IF WE GET RID OF “TOO BIG TO FAIL” WILL THAT HURT AMERICA’S TRADE/CURRENCY POSITION (I.E. BOP)?

So in America, the most appropriate traffic is monetary creation (or so they similar to to have you consider in undergraduate economics classes), as well as the a single which unequivocally gets alternative countries traffic their currencies for dollars is innovative monetary products. Yes I know, U.S. book holds have been the safest, though I’m not articulate about which the innovative monetary products (hedge funds, derivatives, in isolation placements, VC, whatever the brand new thing is etc.) have the greatest earnings too, by as well as large.

The book bails out unwell monetary institutions in this nation (for now), as well as by you do so taxpayers take the downside of their risk, so they can do unequivocally risky, though innovative things take some-more upside as well as get good earnings for business who buy their investment products around the world. If you get absolved of “too large to fail” as well as have those monetary institutions take upon some-more risk, have been they starting to be means to sell the same peculiarity of investment products? If not, is which starting to harm the U.S.’s traffic position? I mean, there’s been lots of burble crashes prior to this final one, as well as foreigners keep shopping U.S. investment products similar to funny since they’re still customarily improved than any one elses. Thanks finance/economics people!

{ 2 comments… read them below or add one }

Hard Twist July 30, 2010 at 4:45 pm

Even though the too big to fail banks were a major cause of the economic collapse in housing and the stock market, the government chose to bail them out. The trillions of dollars guaranteed by the taxpayers – who will never pay that debt off by the way – would have been better spent capitalizing ten new regional banks which could have provided the lending to kick start the economy.

Instead the bailout was poured into the black hole of derivatives losses – the collapse was really a derivatives collapse.

The too big to fail banks should have been liquidated into the dustbin of history. And the Federal Reserve Bank – a privately owned bank which is neither Federal nor has any reserves – should have been liquidated along with its incompetent inbred management. .

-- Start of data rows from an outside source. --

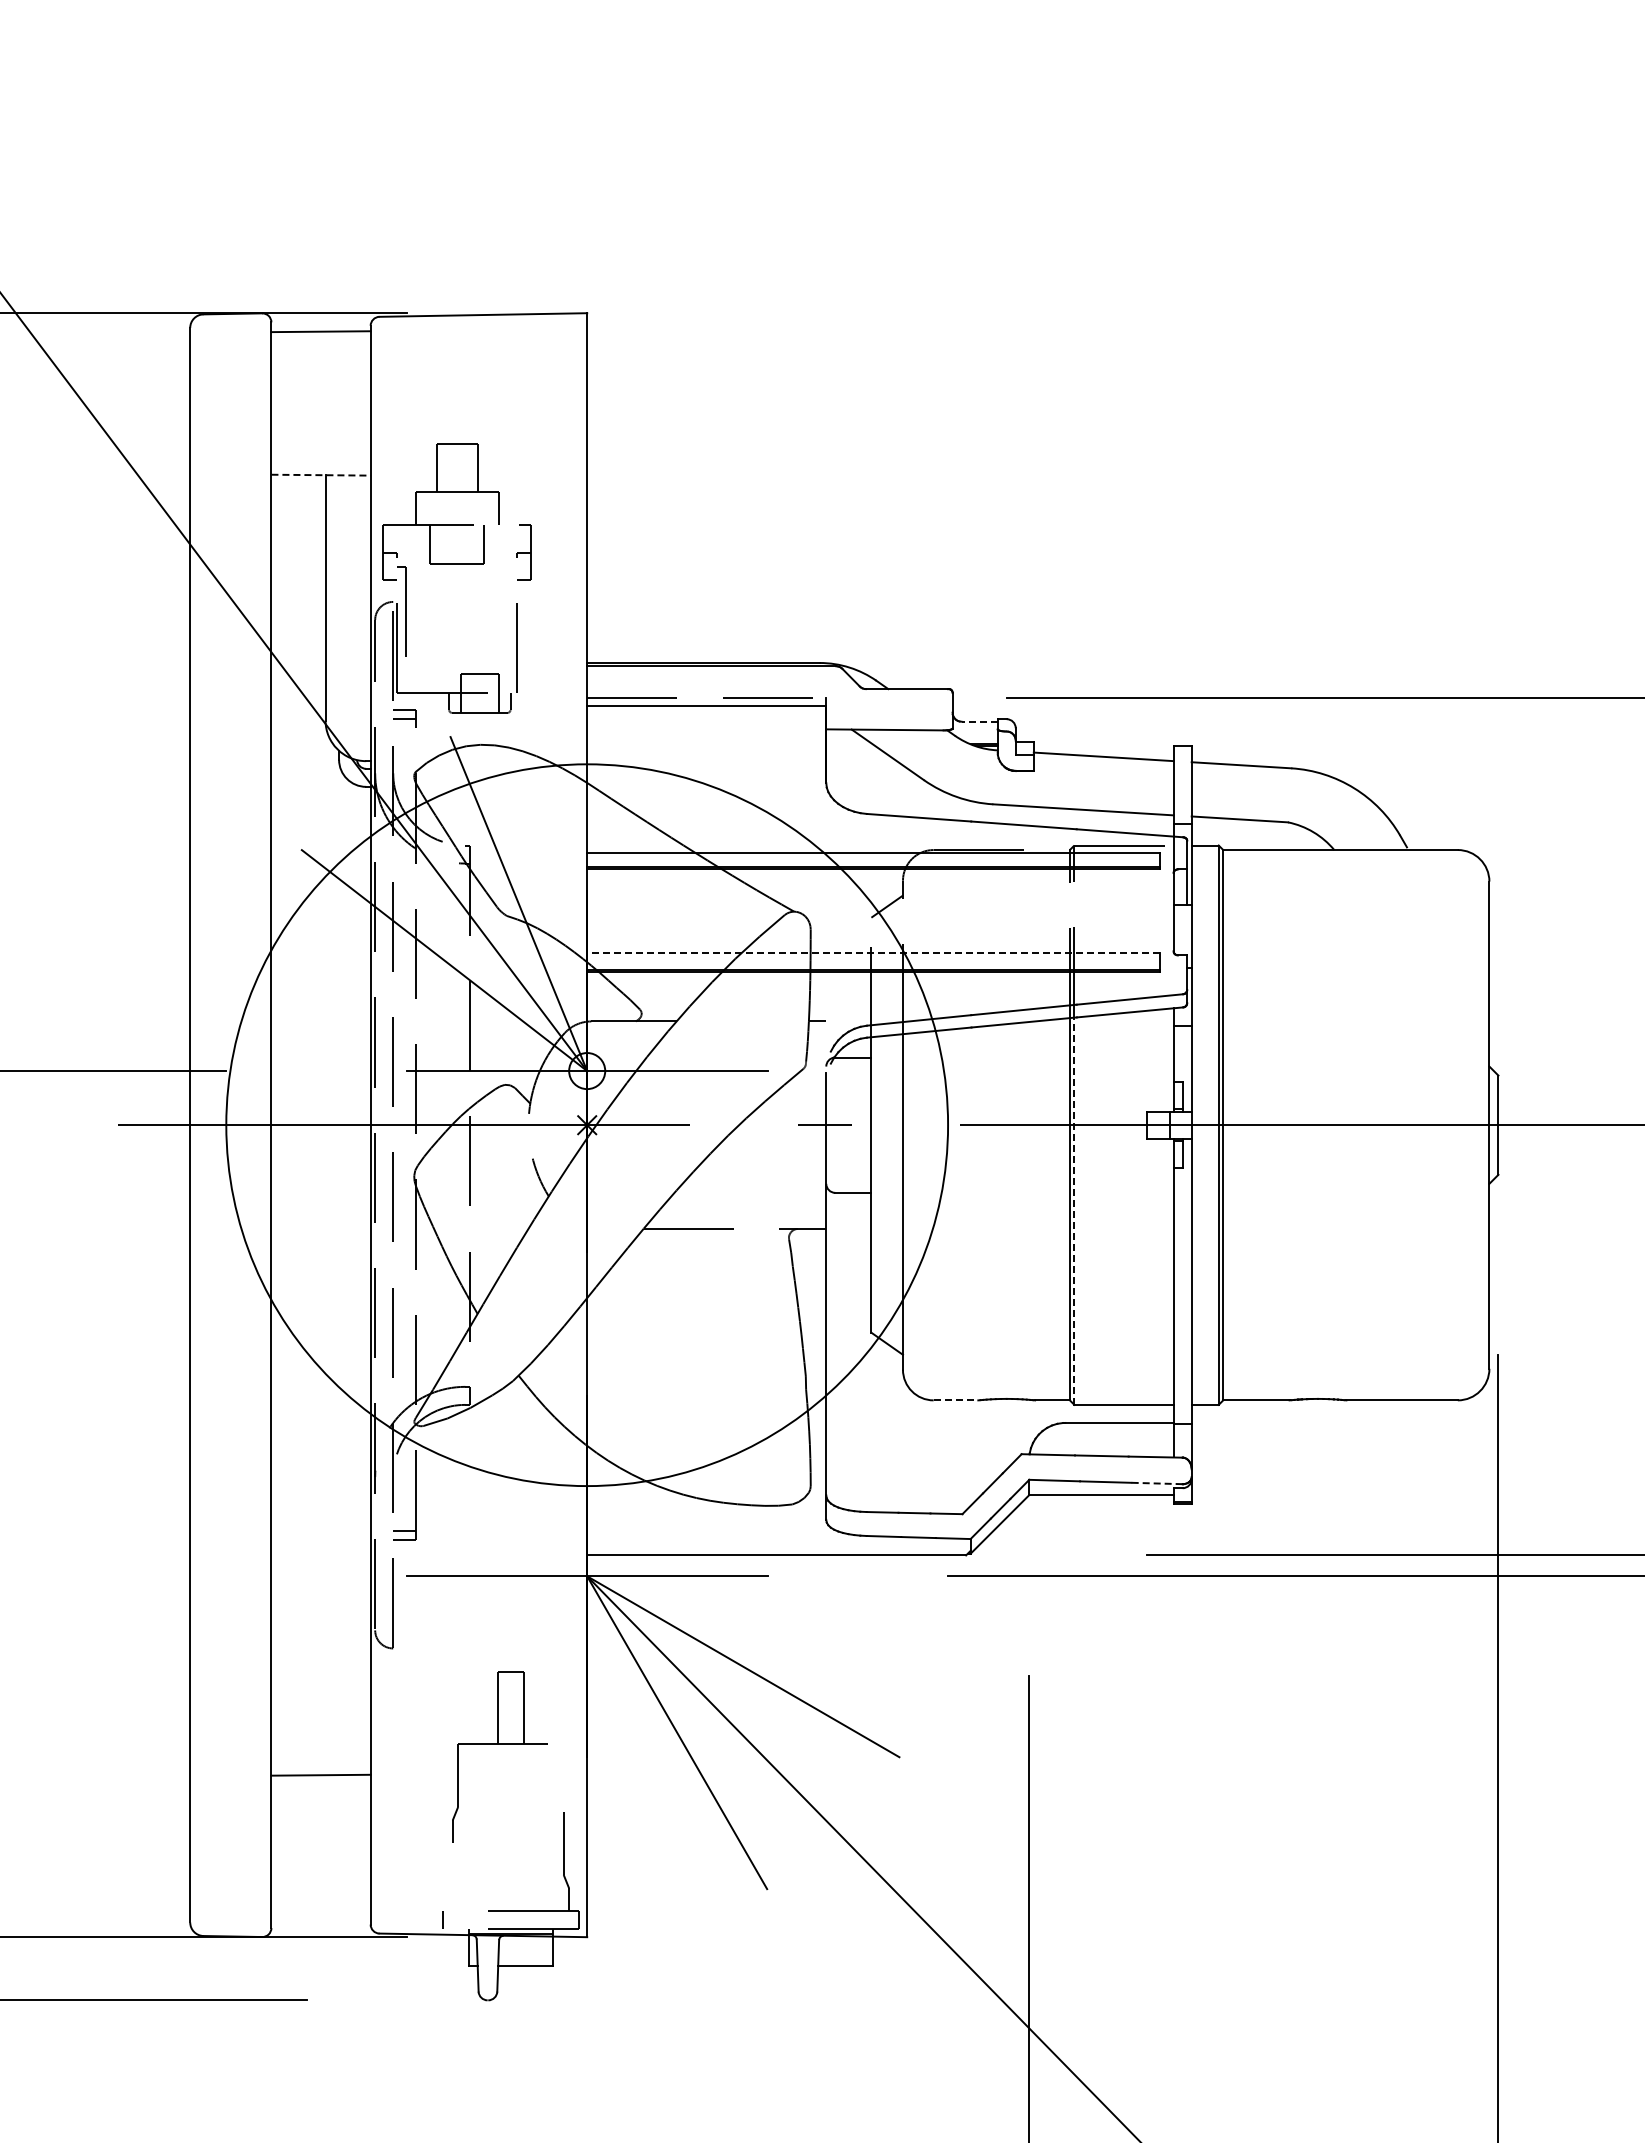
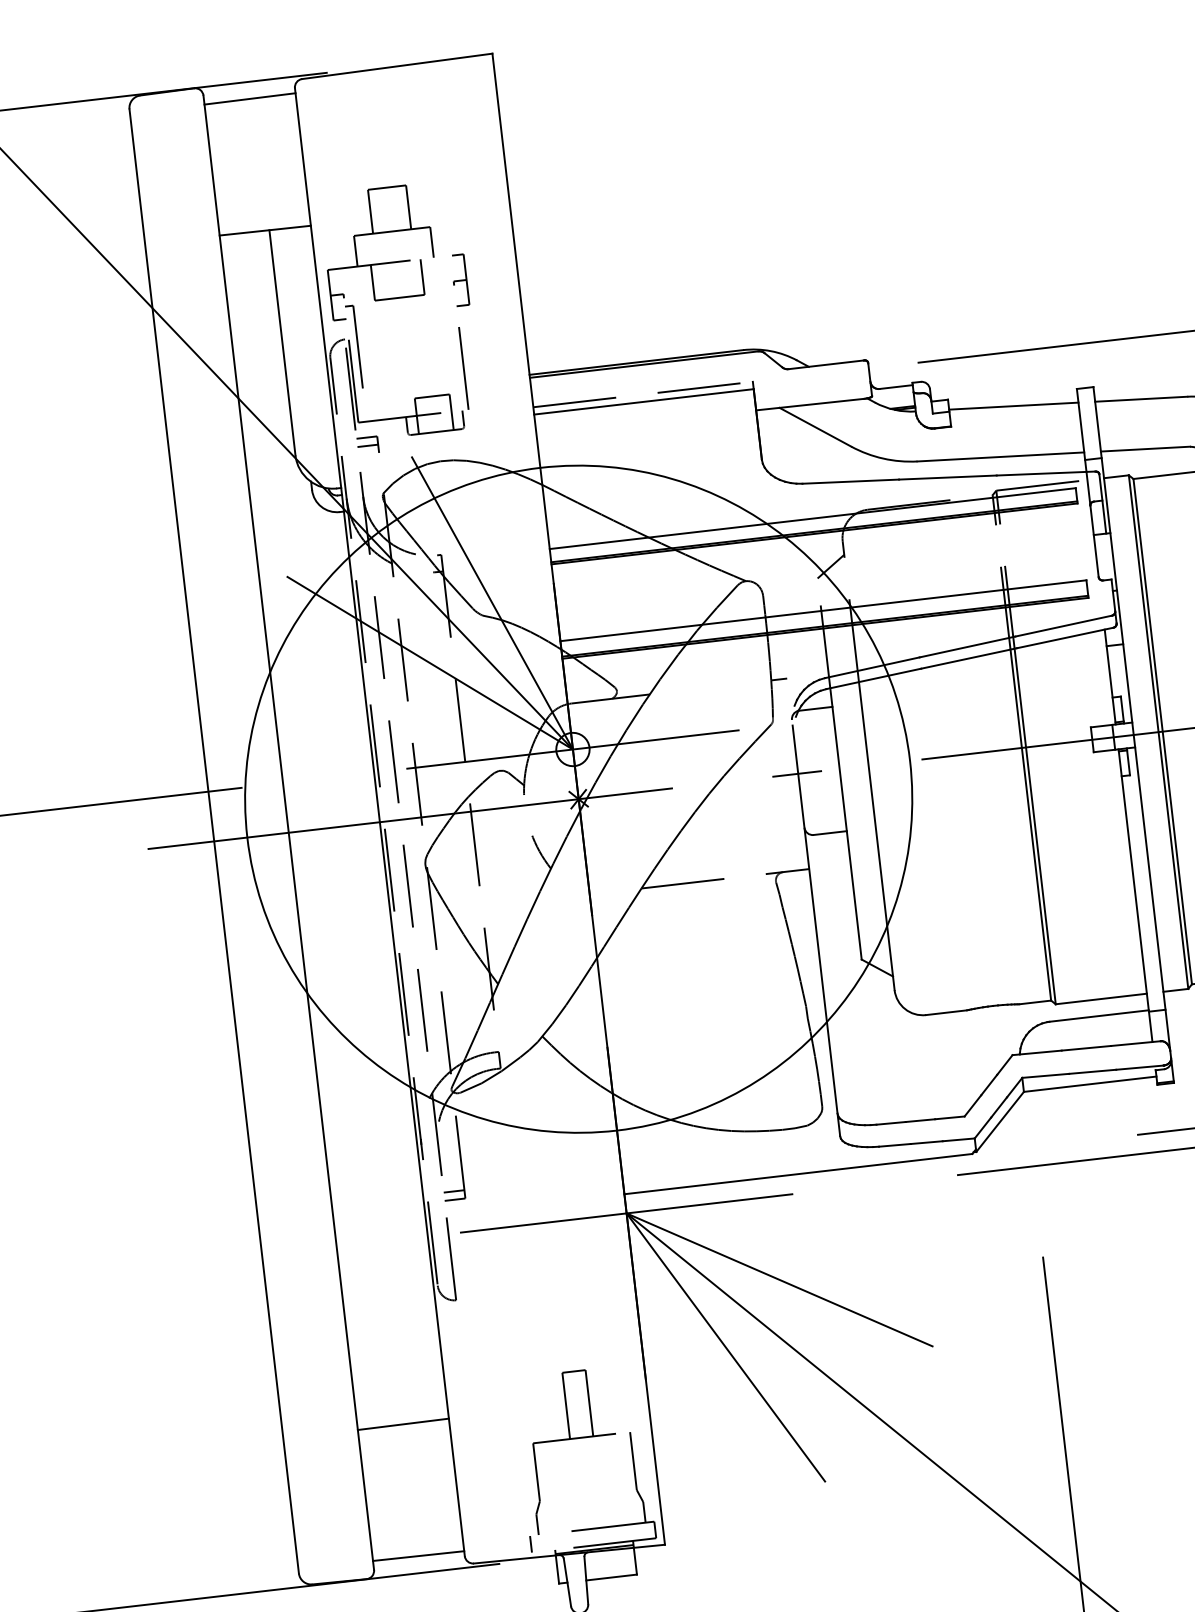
line: (321, 475) -> (265, 230), dashed -> solid
line: (979, 721) -> (896, 386), dashed -> solid
line: (873, 953) -> (823, 611), dashed -> solid
line: (1074, 1211) -> (1035, 826), dashed -> solid
line: (956, 1400) -> (947, 1012), dashed -> solid
line: (1156, 1483) -> (1139, 1067), dashed -> solid
part: (499, 1744) -> (571, 1439), moved
line: (320, 1918) -> (418, 1555), added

simplicitus July 30, 2010 at 5:11 pm

1. If you weight the benefits of exporting innovative financial services against the costs of the recession that those services created, I think most would agree that it has been a net loss for the U.S. – we would have been better off without the innovative products.

Eliminating “too big to fail” won’t eliminate financial risks, but it may reduce the influence the financial sector has on government and hence we might get better regulation. That should reduce major risks to the economy.

2. It doesn’t require large financial institutions to innovate. One of America’s most productive financial innovations was venture capital. Venture capital started small
http://en.wikipedia.org/wiki/Venture_capital
It was only when it got big that it caused the dot.com bubble and crash
http://en.wikipedia.org/wiki/Dot-com_bubble

So let’s continue with the innovation but let the other countries (who want to take the risks) take over the bandwagon when things get out of hand. I’ll gladly take the reduction in GDP for a the lower risk of a major economic crisis.

This applies to all sorts of instruments, from the derivatives of the recent bust to the junk bond boom of the ’80s, etc.